Por Renata C. L. Miccelli

Quero ficar só,

para respirar a estrela

[...]

Pra recompor a vida,

pra renascer o afeto,

pra retomar o rumo.

(Flora Figueiredo)


Uma vez, nesta coluna, apresentei Flora Figueiredo. Desta vez, retomo-a. Não por mera repetição, nem por falta de tempo.
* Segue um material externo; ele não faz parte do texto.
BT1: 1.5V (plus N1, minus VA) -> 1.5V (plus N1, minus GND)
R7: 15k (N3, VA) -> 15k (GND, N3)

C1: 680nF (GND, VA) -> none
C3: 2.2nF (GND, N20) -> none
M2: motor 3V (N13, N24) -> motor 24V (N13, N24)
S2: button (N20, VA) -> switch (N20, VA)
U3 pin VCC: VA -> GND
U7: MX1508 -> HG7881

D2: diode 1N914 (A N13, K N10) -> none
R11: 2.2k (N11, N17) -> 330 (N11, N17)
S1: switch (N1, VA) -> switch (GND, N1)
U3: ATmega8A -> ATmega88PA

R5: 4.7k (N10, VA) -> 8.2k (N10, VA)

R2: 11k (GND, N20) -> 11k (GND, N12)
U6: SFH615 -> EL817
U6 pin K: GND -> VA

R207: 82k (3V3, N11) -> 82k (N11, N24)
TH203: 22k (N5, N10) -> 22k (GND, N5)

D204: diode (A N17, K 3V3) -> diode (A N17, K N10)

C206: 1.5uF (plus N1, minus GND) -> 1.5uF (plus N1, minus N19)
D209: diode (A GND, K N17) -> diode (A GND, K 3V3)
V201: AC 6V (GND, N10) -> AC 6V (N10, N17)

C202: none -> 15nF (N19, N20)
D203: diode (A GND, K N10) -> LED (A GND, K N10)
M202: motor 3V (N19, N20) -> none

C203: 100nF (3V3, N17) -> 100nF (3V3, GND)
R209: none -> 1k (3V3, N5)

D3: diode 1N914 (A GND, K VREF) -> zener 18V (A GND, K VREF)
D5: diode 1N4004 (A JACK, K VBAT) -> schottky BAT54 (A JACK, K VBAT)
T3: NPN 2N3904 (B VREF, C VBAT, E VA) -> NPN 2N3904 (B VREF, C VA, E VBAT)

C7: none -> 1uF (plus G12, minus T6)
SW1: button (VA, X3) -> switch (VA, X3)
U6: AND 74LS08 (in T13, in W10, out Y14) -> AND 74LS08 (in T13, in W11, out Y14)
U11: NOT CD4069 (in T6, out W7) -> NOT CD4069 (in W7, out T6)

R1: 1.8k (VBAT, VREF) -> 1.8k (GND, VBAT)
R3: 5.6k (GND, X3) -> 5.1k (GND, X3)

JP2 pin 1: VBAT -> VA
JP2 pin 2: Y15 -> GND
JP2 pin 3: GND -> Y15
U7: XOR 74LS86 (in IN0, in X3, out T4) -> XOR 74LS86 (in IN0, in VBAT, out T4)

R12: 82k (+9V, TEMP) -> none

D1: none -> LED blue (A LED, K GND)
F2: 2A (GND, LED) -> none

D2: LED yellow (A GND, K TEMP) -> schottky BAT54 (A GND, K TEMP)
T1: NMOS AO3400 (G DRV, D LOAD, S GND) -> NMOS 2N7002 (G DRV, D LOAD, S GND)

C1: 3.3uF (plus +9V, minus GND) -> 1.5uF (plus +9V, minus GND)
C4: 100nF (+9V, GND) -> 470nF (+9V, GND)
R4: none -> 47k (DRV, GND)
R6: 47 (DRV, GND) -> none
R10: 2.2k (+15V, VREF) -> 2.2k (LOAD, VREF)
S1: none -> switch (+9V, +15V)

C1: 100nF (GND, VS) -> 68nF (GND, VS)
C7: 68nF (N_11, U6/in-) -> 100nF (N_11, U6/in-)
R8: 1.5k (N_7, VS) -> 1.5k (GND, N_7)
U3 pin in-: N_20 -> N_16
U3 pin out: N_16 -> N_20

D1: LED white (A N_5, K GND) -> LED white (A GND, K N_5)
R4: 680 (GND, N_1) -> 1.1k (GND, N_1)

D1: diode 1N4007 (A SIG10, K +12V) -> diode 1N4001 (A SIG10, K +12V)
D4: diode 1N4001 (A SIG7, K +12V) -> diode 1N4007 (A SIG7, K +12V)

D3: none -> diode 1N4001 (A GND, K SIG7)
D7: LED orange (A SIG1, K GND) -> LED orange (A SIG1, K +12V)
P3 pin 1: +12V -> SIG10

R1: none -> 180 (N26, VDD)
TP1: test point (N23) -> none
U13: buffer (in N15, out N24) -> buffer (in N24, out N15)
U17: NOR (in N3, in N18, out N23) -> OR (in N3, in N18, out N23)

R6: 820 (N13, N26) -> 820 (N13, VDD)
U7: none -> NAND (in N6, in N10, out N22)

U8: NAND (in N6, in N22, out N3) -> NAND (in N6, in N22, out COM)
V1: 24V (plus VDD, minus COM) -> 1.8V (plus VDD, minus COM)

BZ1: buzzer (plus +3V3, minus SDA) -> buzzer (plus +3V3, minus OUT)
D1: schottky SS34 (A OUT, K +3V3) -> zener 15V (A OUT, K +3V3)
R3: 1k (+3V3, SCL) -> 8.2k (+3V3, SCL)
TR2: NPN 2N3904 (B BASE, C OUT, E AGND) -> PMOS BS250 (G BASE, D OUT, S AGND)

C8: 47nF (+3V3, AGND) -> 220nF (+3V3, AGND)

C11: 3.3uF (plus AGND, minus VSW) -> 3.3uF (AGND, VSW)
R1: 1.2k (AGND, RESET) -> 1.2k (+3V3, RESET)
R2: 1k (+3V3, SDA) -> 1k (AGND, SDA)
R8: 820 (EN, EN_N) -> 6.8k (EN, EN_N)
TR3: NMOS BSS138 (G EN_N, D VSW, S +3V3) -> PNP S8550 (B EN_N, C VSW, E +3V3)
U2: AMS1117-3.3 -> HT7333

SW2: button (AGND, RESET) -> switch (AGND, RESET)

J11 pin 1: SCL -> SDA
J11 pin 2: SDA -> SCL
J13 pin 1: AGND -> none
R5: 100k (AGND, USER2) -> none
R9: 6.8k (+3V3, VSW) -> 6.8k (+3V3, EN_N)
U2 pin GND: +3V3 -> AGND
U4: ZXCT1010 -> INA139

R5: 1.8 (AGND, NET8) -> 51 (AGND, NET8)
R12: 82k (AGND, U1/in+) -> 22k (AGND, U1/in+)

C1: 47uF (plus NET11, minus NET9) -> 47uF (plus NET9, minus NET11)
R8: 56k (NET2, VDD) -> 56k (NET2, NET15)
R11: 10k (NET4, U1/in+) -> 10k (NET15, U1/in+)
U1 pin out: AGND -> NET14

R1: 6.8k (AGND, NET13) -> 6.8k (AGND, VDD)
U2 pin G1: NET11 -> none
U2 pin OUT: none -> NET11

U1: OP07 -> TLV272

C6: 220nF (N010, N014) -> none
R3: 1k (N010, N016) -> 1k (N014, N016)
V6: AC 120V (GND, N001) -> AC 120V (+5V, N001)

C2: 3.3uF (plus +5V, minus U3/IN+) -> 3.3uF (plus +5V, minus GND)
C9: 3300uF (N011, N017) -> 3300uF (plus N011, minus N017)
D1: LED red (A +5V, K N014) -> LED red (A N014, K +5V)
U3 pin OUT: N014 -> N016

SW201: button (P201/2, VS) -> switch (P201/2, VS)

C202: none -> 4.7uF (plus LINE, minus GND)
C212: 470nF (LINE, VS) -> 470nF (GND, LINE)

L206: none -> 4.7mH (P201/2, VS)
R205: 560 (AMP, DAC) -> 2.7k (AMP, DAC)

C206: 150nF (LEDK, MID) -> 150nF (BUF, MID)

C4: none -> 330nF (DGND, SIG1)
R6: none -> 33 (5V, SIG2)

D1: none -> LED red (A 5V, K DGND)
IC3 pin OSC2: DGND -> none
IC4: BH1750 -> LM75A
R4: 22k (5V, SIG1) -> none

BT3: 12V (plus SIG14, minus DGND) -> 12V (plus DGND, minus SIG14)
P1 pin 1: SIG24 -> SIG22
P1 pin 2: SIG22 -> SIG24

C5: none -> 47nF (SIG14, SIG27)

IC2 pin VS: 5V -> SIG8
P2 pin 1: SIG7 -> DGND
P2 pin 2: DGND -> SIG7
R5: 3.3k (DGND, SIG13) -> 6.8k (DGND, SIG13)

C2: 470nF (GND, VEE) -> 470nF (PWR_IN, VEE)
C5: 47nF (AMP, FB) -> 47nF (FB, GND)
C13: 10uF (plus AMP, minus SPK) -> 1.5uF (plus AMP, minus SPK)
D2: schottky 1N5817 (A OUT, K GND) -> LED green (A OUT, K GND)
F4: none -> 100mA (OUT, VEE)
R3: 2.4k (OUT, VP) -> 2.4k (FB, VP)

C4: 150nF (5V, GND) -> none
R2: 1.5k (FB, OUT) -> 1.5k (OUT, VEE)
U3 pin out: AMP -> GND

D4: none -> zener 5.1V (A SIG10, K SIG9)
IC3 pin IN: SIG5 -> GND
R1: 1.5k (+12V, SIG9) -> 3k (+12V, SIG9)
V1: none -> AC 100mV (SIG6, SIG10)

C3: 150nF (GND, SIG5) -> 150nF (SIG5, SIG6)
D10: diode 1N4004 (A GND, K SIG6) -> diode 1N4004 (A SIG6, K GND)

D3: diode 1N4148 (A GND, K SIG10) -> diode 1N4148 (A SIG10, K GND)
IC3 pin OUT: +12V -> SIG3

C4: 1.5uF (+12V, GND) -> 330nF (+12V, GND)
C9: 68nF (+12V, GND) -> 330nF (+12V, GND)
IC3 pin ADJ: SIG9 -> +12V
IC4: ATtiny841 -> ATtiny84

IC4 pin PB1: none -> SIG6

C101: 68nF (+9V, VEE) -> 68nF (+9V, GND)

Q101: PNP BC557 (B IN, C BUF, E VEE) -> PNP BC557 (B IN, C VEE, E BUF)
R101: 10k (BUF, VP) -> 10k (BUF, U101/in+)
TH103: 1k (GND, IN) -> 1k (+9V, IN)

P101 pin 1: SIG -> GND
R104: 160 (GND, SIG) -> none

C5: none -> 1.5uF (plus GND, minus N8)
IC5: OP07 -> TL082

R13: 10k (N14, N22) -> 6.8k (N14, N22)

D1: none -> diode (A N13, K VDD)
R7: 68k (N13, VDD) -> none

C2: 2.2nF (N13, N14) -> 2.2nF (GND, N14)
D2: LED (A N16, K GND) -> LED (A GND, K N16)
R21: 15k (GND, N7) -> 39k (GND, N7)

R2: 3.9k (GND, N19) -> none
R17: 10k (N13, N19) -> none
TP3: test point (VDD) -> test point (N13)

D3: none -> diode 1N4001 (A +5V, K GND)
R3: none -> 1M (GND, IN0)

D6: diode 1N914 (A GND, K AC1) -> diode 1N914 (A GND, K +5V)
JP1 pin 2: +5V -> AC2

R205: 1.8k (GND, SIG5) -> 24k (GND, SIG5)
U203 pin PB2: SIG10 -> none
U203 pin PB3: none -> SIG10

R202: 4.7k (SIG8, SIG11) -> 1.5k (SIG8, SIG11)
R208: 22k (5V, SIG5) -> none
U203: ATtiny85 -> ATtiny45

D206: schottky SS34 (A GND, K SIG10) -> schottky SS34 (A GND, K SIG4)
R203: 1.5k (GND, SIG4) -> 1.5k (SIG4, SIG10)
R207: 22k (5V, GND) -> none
Retomo-a por, em um lampejo de segundo, encontrar, em sua poesia, um rumo.

Florescência nasceu em 1977, sendo editado apenas em 87. Calçada de verão, por sua vez, “veio no embalo do sucesso de Florescência”, florescendo em 1989.

Fico encantada ao me deparar com a emoção, a leveza, o ritmo, as cores das palavras precisas de Flora nesses livros, palavras de poemas rotineiros cercados e emaranhados de sentimento. Torna-se desconcertante, emocionante, revigorante lê-la.

A paulista, em sua simplicidade linguística, resgata, no cotidiano, poemas que nos tocam, nos deslumbram. Ela tira “a trave”, limpa “a treva”, faz “a trova”.

Como diz Olavo Drummond, no prefácio de Florescência, a poetisa traz versos que “tem o encantamento das mensagens simples. Vislumbra o cotidiano sem pincelar as palavras na paleta do lugar-comum”.


“Tornei-me poeta,
por ser a maneira mais direta
de falar de amor”

Com um estilo único e encantador, vemos que “no final do poema sempre repousa uma mensagem de impacto, desconcertante”.

Uma mensagem que nos recompõe.

Nos faz renascer, reflorescer.

Flora nos colhe cadente, nos alimenta, nos renova a estrada “pra que nada atrapalhe” nosso cenário, “e num gesto ardente e humanitário”, nos revigora (poema “Renascimento”).

Das sementes que espalhou, colhe a felicidade, supera a infelicidade e semeia o amor.

Ah, o amor.

Indaguei em algum de meus textos: o que é ser poeta? Para ela, a resposta é simples e direta: “Tornei-me poeta, por ser a maneira mais direta de falar de amor”. E, em um mundo complexo, distante, difuso, agoniante, seriam os poetas os únicos a entenderem que amar é preciso?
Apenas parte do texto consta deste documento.